In any program, there are principled points (join points) where the program semantics can be identified and modified. In AOP, the programmer uses a language feature called a pointcut to specify join points, and advice (code like methodss or functionss) to specify the behavior to join at those points. Some variants of AOP also enable programmers to extend the types in the system. Together, these features enable aspects to implement behavior for concerns that crosscut the core concern of the application.
For example, in a telecommunications application, routing calls would be a core concern, but code for timing and billing those calls would crosscut the whole object hierarchy. Separating these concerns from the core concerns is the design goal for aspect-oriented progamming. It moves code not related to solving the domain problem from the business logic into a separate module. The application code no longer contains pieces of crosscutting concerns scattered across modules; instead, a crosscutting concern is maintained in an aspect; this makes it easier to maintain both the core and crosscutting concerns.

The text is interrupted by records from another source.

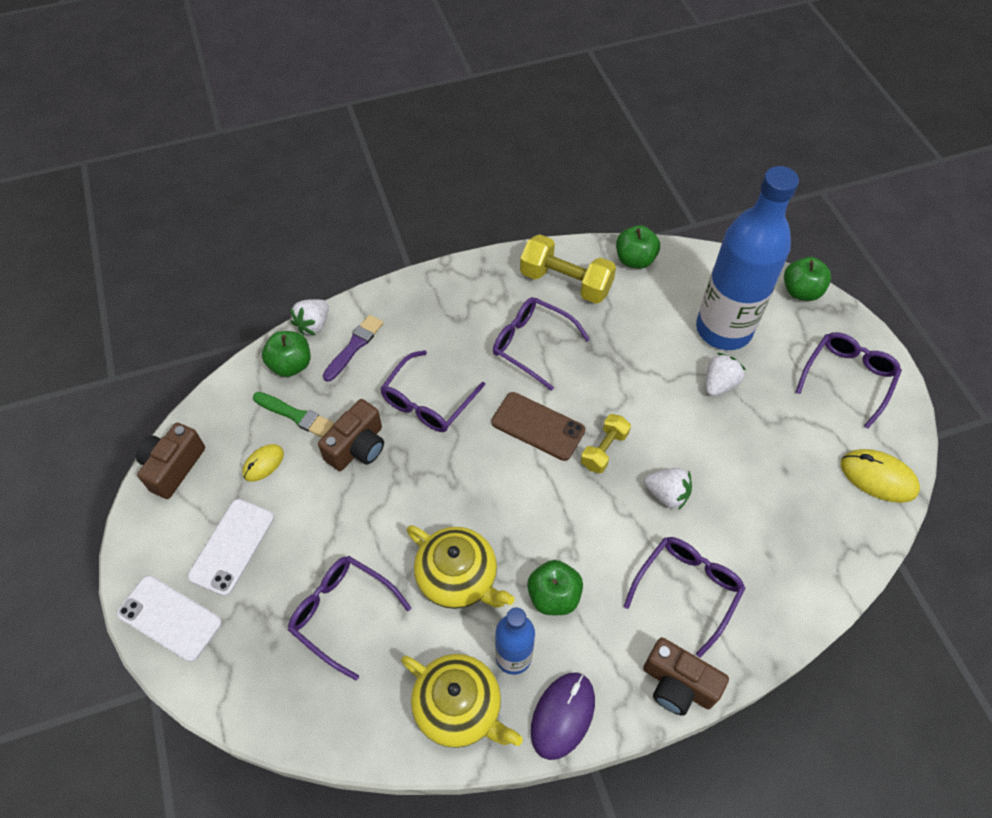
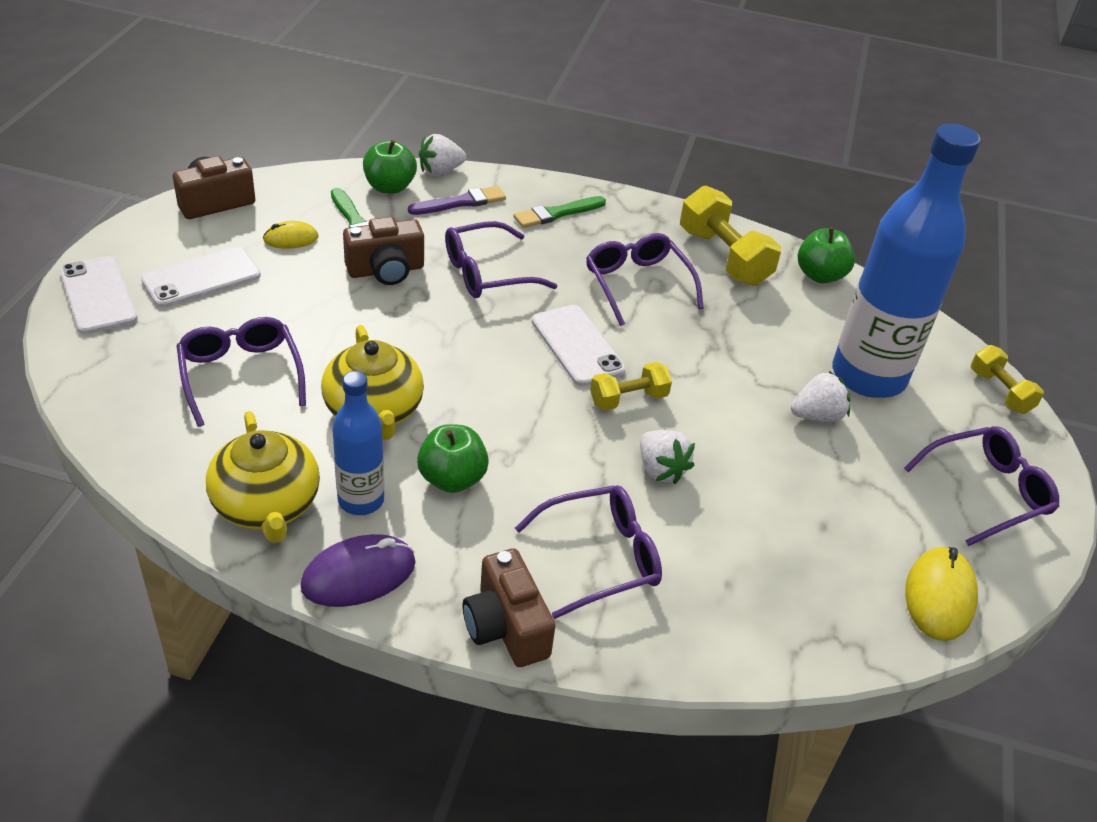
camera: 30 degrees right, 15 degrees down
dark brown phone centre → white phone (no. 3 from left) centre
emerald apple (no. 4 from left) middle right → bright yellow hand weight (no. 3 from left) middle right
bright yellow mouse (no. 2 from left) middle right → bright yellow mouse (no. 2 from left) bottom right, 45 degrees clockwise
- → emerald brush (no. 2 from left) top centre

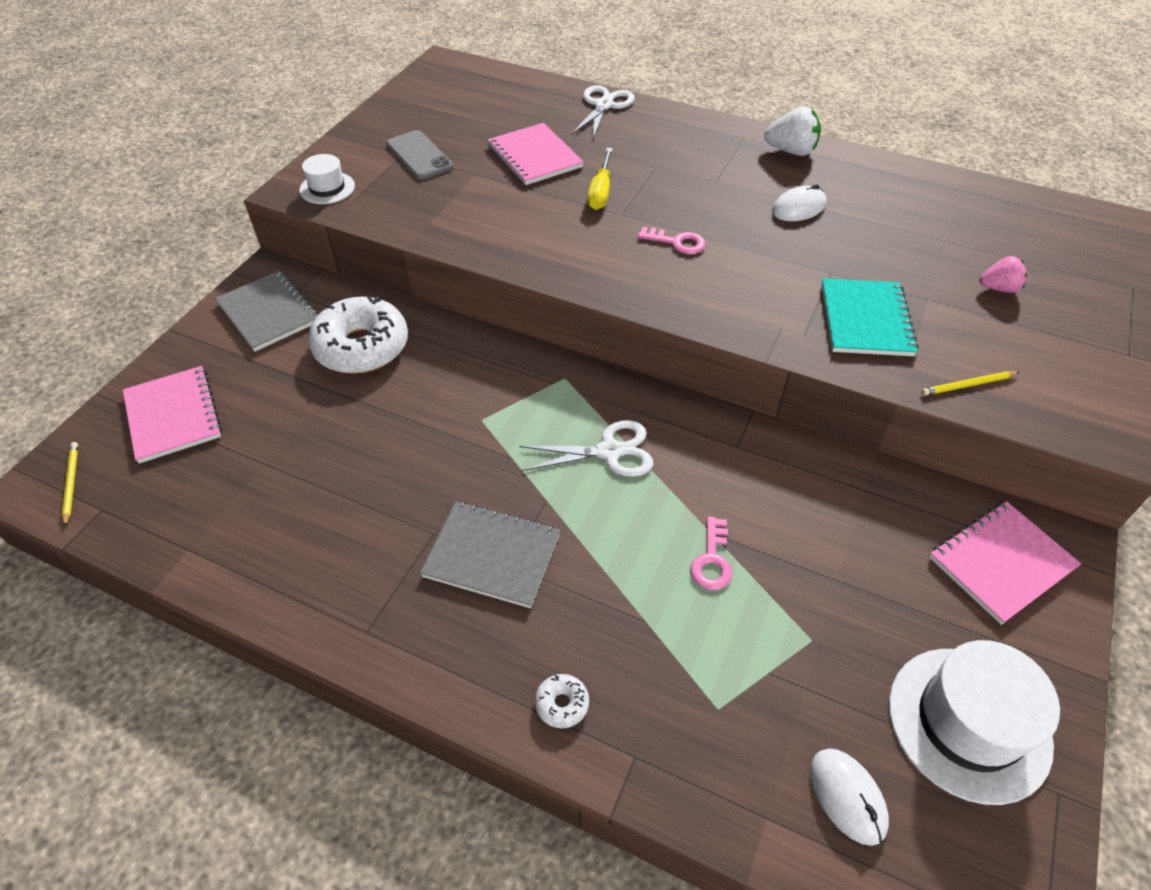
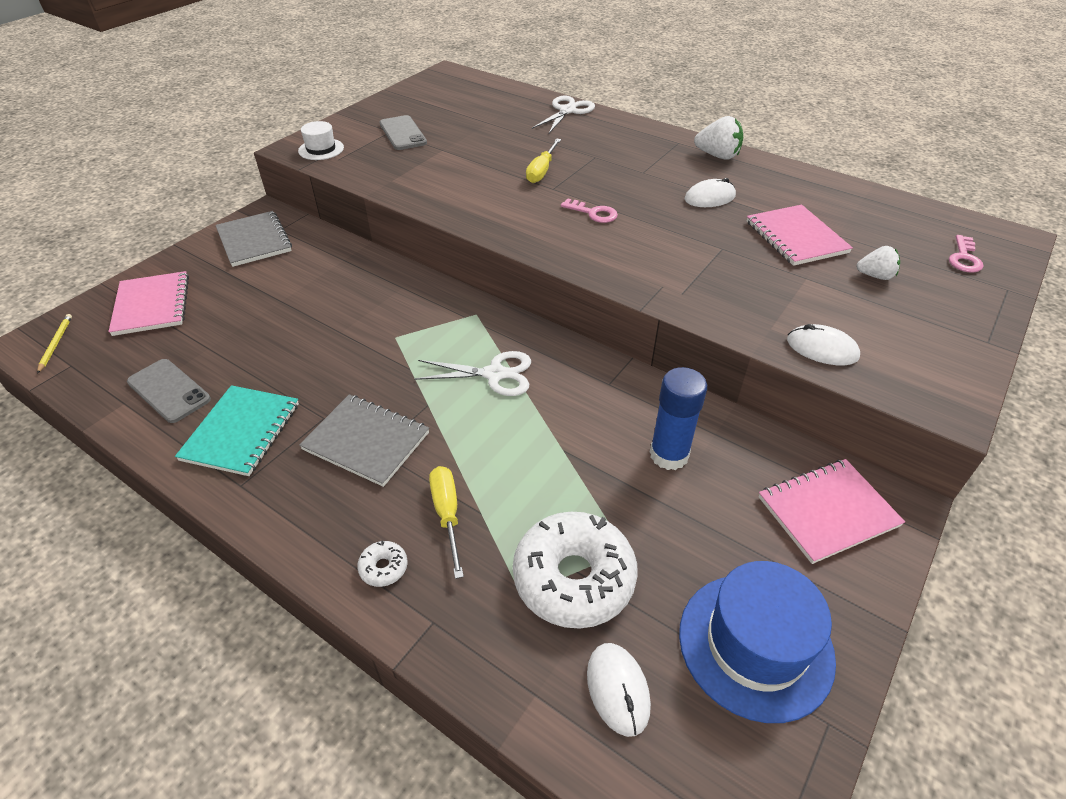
camera: 10 degrees right, 5 degrees down
white glazed donut (no. 1 from left in the first image) middle left → white glazed donut (no. 2 from left) bottom centre, relocated
rose-pink notebook (no. 2 from left) top centre → rose-pink notebook (no. 2 from left) top right, relocated
rose-pink latchkey (no. 2 from left) centre → rose-pink latchkey (no. 2 from left) top right, relocated
teal notebook middle right → teal notebook middle left, relocated
white hat (no. 2 from left) bottom right → royal blue hat bottom right
bright yellow pencil (no. 2 from left) middle right → white mouse (no. 3 from left) middle right
rose-pink toy strawberry top right → white toy strawberry (no. 2 from left) top right
- → ash-grey phone (no. 1 from left) middle left
- → bright yellow hand screwdriver (no. 1 from left) centre
- → royal blue stick of glue centre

The steps to successful aspect-oriented programming are...
1. The designer defines and separates the concerns, core and crosscutting.
2. The developer writes independent modules to implement them.
3. The AOP system combines the modules (this is called weaving in AOP).
4. IDE's and debuggers display crosscutting concerns in a natural way.
The result is an easy-to-use solution woven from smaller solutions.
The most widely-known aspect-oriented language is AspectJ, which is based on Java, and was created at Xerox PARC and integrated into IBM's Eclipse Java IDE.
The term aspect-oriented programming was coined by Chris Maeda (of Xerox PARC), though the exact date when is not known. The term crosscutting was coined by Gregor Kiczales.